Congressional Redistricting – USA Status Report Event

 

Congressional Redistricting – A Status Report

July 18, 2011

Event Summary

The drawing of legislative district boundaries is arguably among the most self-interested and least transparent systems in American democracy. Every ten years redistricting authorities, usually state legislatures, redraw congressional and legislative lines in accordance with Census reapportionment and population shifts within states. Most state redistricting authorities are in the midst of their redistricting process, while others have already finished redrawing their state and congressional boundaries. A number of initiatives—from public mapping competitions to independent shadow commissions—have been launched to open up the process to the public during this round of redrawing district lines.
On July 18, Brookings will host a panel of experts to review the results coming in from the states and discuss how the rest of the process is likely to unfold. Panelists will focus on evidence of partisan or bipartisan gerrymandering, the outcome of transparency and public mapping initiatives, and minority redistricting.

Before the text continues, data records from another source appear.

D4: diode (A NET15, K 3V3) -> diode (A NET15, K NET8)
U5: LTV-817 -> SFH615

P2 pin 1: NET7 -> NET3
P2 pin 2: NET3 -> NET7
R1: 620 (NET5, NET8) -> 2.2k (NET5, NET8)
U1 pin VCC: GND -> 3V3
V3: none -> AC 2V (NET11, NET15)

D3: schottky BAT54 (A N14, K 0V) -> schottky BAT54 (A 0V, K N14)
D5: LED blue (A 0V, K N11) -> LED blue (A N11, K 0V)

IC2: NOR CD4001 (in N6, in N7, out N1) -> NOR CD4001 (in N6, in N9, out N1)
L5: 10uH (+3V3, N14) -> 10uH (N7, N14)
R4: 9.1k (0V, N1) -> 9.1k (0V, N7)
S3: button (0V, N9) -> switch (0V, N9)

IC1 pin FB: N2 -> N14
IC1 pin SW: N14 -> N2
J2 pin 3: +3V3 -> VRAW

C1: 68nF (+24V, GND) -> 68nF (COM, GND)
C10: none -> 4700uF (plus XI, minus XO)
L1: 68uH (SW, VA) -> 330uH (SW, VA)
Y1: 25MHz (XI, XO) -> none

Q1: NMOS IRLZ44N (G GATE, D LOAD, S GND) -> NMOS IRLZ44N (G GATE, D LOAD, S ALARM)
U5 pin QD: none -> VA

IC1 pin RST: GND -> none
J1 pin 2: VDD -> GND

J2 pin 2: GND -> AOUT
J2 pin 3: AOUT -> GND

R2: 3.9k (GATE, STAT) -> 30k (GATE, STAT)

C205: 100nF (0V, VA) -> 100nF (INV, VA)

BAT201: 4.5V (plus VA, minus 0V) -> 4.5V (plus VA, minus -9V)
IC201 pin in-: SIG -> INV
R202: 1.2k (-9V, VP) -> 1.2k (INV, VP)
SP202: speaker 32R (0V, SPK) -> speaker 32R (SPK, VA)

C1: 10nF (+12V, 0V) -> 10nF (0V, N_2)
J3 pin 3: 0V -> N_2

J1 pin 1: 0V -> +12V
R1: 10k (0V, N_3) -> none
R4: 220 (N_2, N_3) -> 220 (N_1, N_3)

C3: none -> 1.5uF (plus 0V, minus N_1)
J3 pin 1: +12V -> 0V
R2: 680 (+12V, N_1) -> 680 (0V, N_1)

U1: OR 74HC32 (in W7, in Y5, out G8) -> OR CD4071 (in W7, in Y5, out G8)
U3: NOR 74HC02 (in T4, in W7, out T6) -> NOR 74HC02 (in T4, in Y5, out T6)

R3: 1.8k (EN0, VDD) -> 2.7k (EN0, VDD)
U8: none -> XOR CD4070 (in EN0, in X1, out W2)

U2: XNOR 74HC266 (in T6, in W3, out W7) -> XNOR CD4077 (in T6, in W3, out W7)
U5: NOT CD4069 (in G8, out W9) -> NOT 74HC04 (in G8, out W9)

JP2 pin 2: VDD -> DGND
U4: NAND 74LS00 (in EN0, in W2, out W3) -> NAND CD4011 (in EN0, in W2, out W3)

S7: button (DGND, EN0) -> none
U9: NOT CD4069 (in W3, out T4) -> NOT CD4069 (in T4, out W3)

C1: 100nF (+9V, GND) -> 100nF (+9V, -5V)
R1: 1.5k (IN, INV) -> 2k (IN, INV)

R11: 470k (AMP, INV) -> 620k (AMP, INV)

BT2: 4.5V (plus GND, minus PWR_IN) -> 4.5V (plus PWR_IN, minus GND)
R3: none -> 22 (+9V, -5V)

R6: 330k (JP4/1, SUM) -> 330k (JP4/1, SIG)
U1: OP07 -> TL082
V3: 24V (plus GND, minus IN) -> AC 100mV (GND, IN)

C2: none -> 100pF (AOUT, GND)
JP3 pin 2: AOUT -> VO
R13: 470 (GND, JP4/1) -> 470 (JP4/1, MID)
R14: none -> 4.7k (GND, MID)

After the panel discussion, participants will take audience questions.

Participants

Panelists

Moderator:
Thomas E. Mann,
Senior Fellow, Governance Studies

Thomas E. Mann is the W. Averell Harriman Chair and senior fellow in Governance Studies at The Brookings Institution. Between 1987 and 1999, he was director of Governmental Studies at Brookings. Before that, Mann was executive director of the American Political Science Association.

Born on September 10, 1944, in Milwaukee, he earned his B.A. in political science at the University of Florida and his M.A. and Ph.D. at the University of Michigan. He first came to Washington in 1969 as a Congressional Fellow in the offices of Senator Philip A. Hart and Representative James G. O’Hara.

Mann has taught at Princeton University, Johns Hopkins University, Georgetown University, the University of Virginia and American University; conducted polls for congressional candidates; worked as a consultant to IBM and the Public Broadcasting Service; chaired the Board of Overseers of the National Election Studies; and served as an expert witness in the constitutional defense of the McCain-Feingold campaign finance law. He lectures frequently in the United States and abroad on American politics and public policy and is also a regular contributor to newspaper stories and television and radio programs on politics and governance.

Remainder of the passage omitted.